I started off with the 3D model of my room, and settled on the view from behind my workstation.

Then dropped a tennis ball onto the bed. (virtually). I wrote a script that can move the ball around the room, change the lighting conditions, and then automatically tag the ball location and upload it straight to Azure custom vision.

This uses the cycles engine, with a de-noised image generation capped at about 30 seconds on my machine. The beauty of this is you can easily change or limit the quality output, or scale your compute power to generate many thousands of quality pre-tagged images much faster than you could ever photograph a real scene and manually tag it, assuming you don't have to build an environment from scratch like I did here.

Playing around with the lighting conditions allows you to simulate lots of different conditions, which from my past research, really help to build a more resilient object detection model.

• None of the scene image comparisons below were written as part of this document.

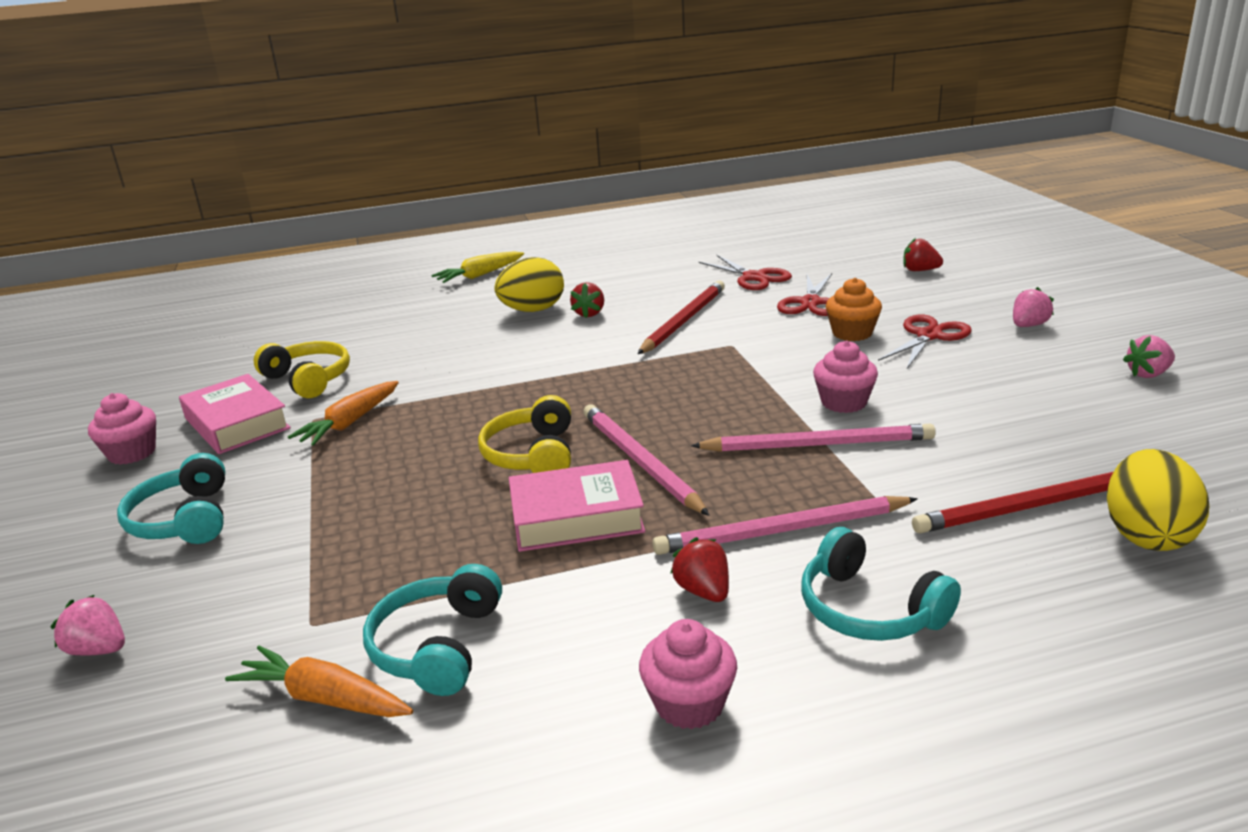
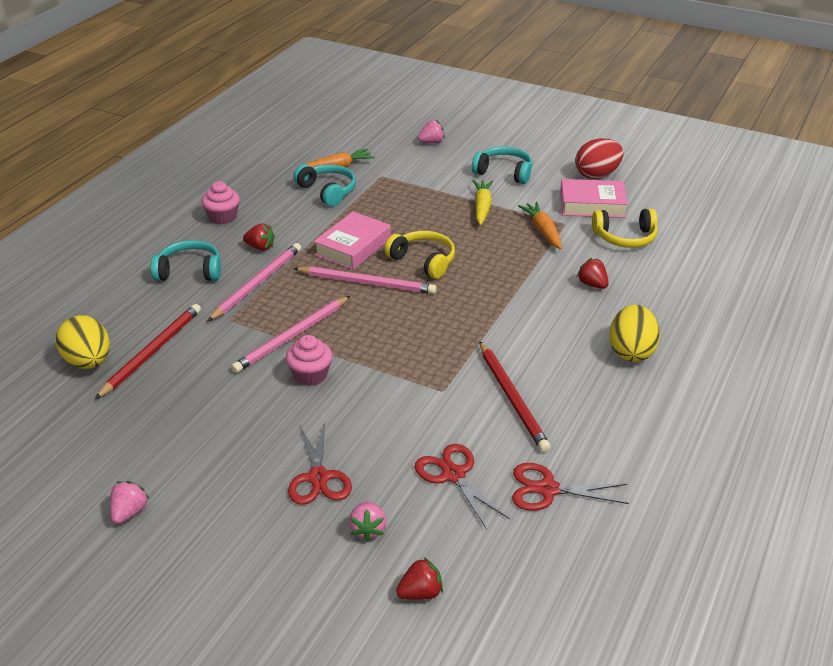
camera: 130 degrees right, 10 degrees up
(132, 453) = (597, 175): pink cupcake -> red egg
(479, 275) = (753, 366): yellow carrot -> yellow carrot (482, 207)
(589, 313) = (588, 370): red strawberry -> red strawberry (592, 284)
(852, 333) = (377, 450): orange cupcake -> none
(1028, 325) = (252, 537): pink strawberry -> pink strawberry (368, 529)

All that's left to do is to click train, and test the results!

The real thing

I used the minimum number of images required by Azure custom vision, just to push it to the max, but in reality with this method, you can keep adding camera views, lighting setups and noising to you heart's content.

First, let's test a real image from a similar viewpoint:

There we have it. The model has never seen a real tennis ball, but can identify the real one with 93.1% confidence, even with the lowest amount of synthetic data possibly generated.

What if we show it an image it wasn't trained on, with more objects than expected?

Well, we had to reduce the confidence limit, but we have still correctly identified all the tennis balls, even one from the reflection in the mirror.

Next, the real thing from a different viewpoint:

Not the highest confidences again, but still correct guesses - so this approach is still useable for a first pass where the context of the images meeds to change.

Finally, the same object but in a totally different context:

So, in a totally different context, it still works!

Imagine what we could do with many more renders, with no meed for any manual tagging, and looking at as many objects as we liked. There are great things going on in this sector from the likes of Unity as well, but for me, Blender gives the greatest flexibility on 3D rendering, with beautiful rendering available completely for free.